• WHAT YOU SHOULD DO: Give back exactly the lines of the data below, starting with the line that has "text: (84, 60) -> (24, 126), 6 -> 0" and going on through the line that has "text: (602, 378) -> (362, 334), 14.6 -> 10.6".

• EXERCISE MATERIALS:
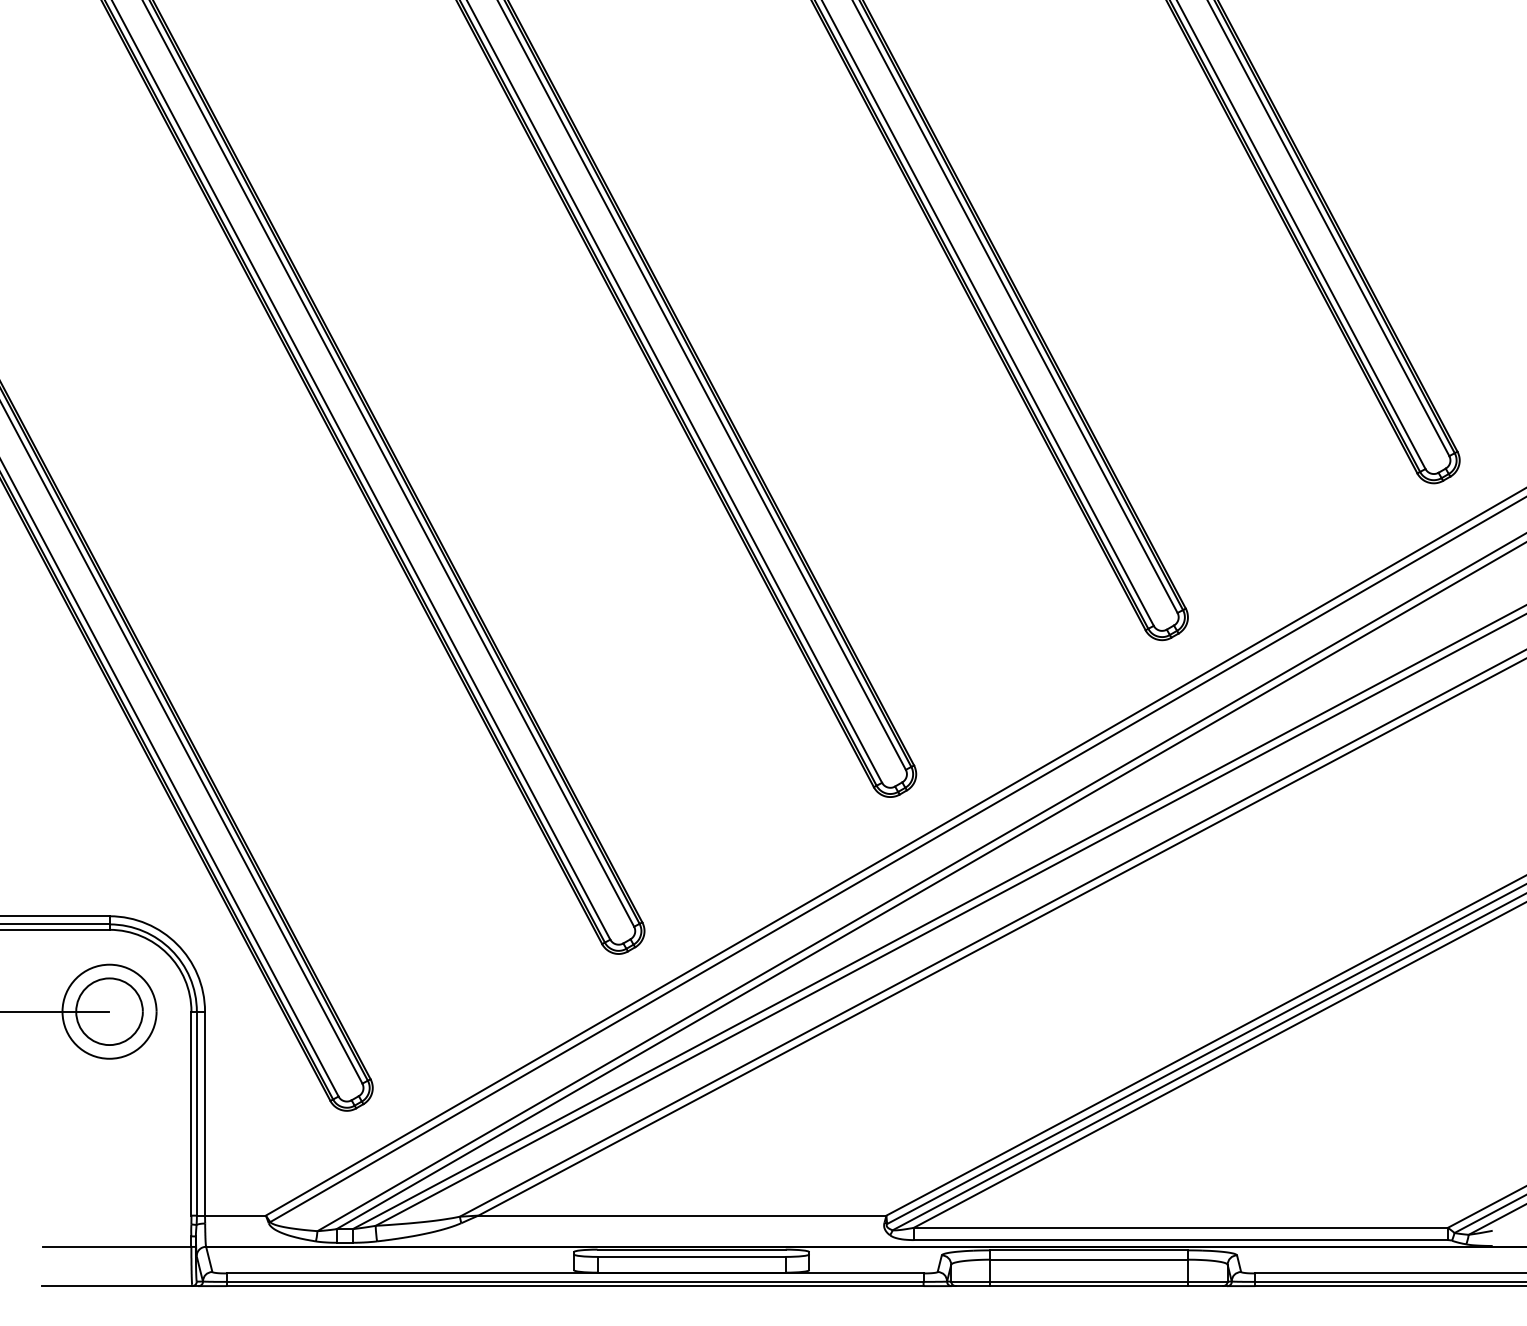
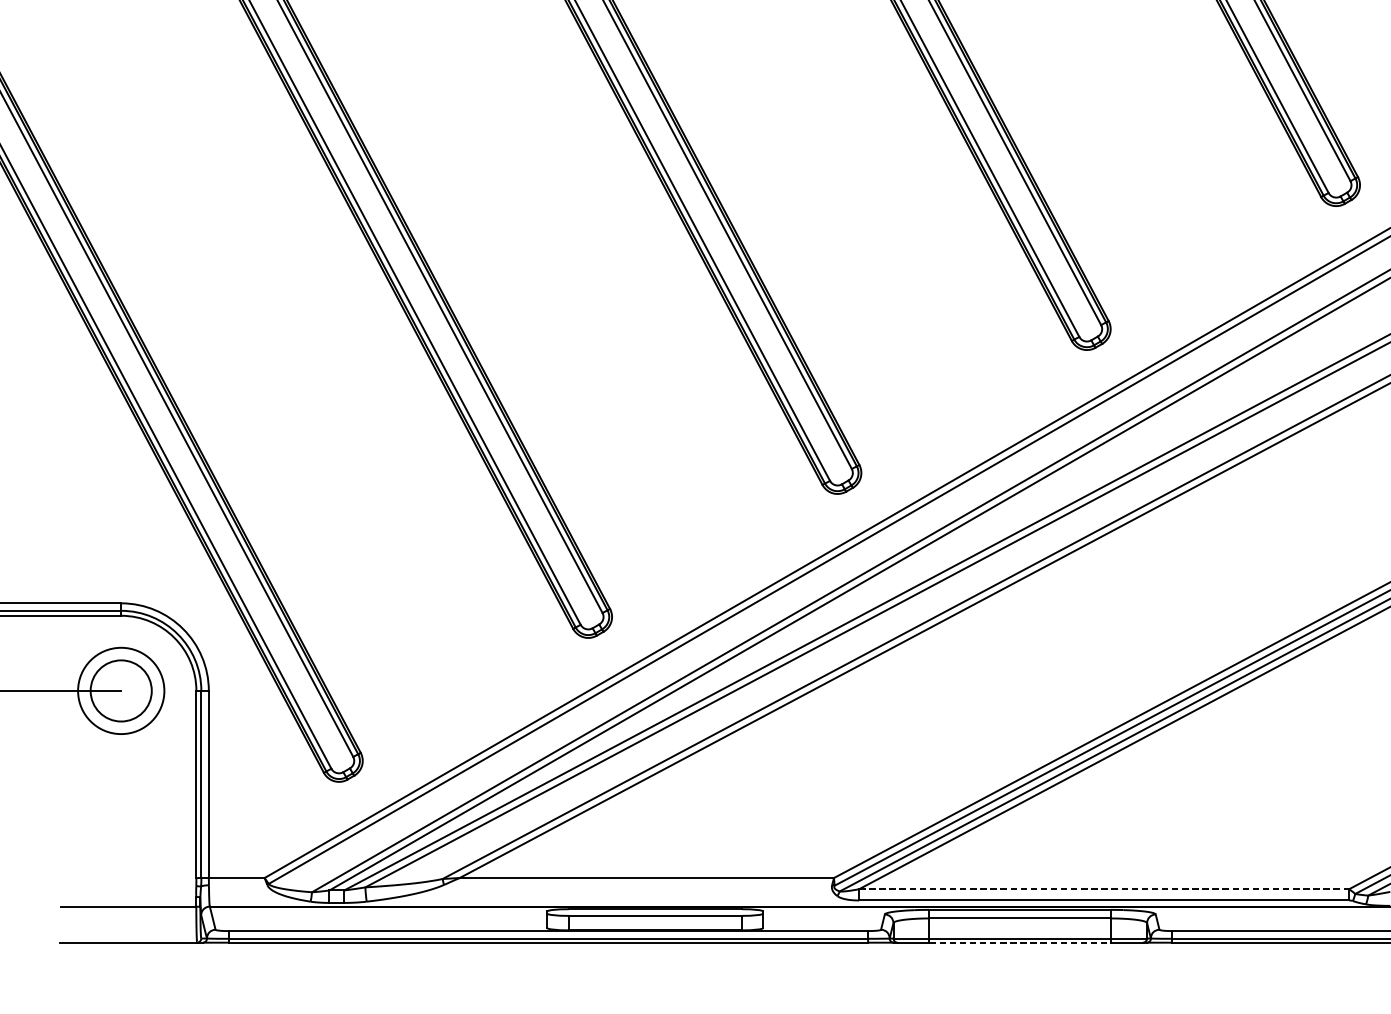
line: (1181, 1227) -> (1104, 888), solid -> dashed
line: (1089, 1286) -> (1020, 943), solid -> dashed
---
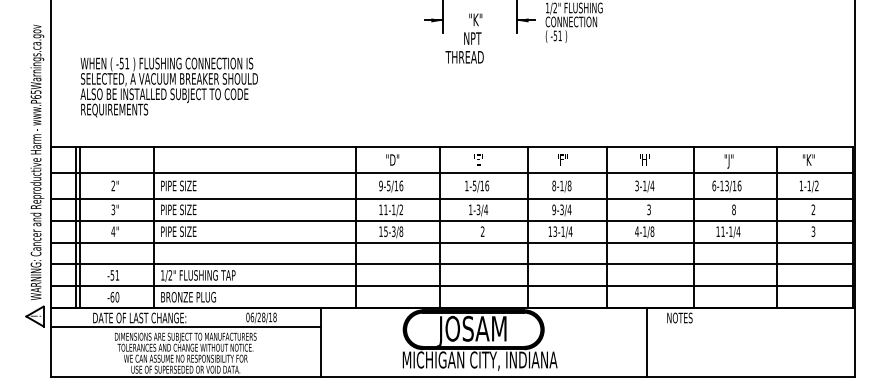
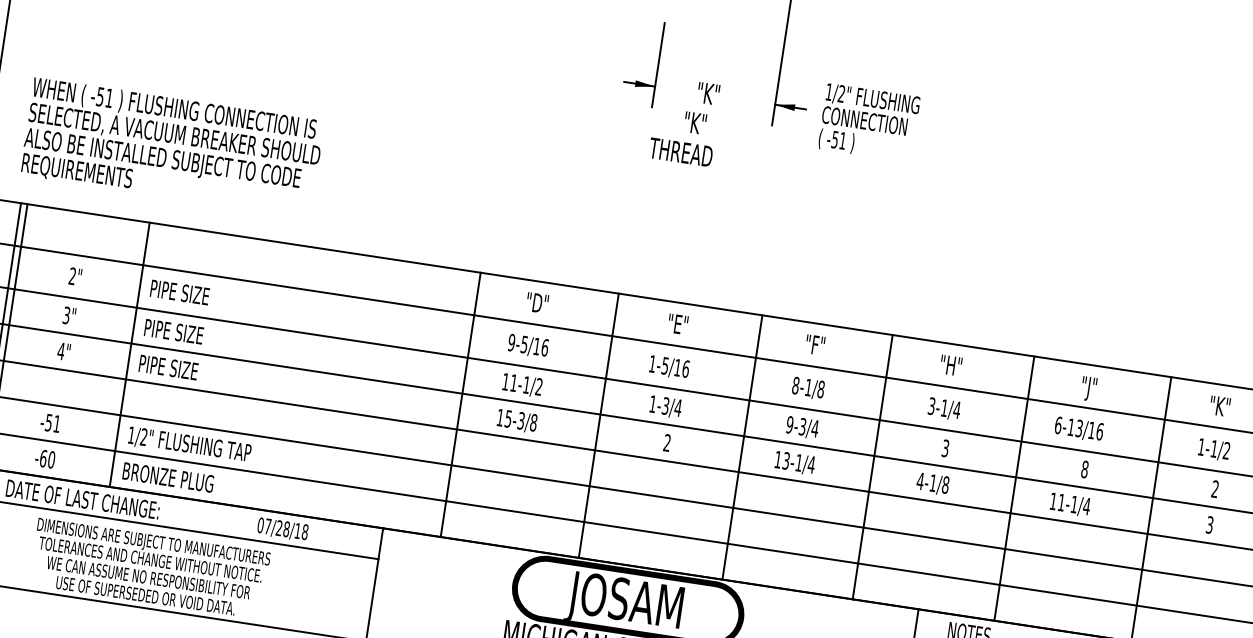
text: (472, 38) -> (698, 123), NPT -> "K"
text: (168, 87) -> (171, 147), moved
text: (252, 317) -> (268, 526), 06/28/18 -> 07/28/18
==
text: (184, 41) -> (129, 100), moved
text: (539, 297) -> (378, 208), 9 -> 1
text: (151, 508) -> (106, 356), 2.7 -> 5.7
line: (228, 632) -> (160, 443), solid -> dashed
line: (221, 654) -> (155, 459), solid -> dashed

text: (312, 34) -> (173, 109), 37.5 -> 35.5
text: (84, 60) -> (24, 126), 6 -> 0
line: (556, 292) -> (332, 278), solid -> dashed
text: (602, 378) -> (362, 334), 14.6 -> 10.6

• WRITTEN ANSWER:
text: (84, 60) -> (24, 126), 6 -> 0
line: (556, 292) -> (332, 278), solid -> dashed
text: (602, 378) -> (362, 334), 14.6 -> 10.6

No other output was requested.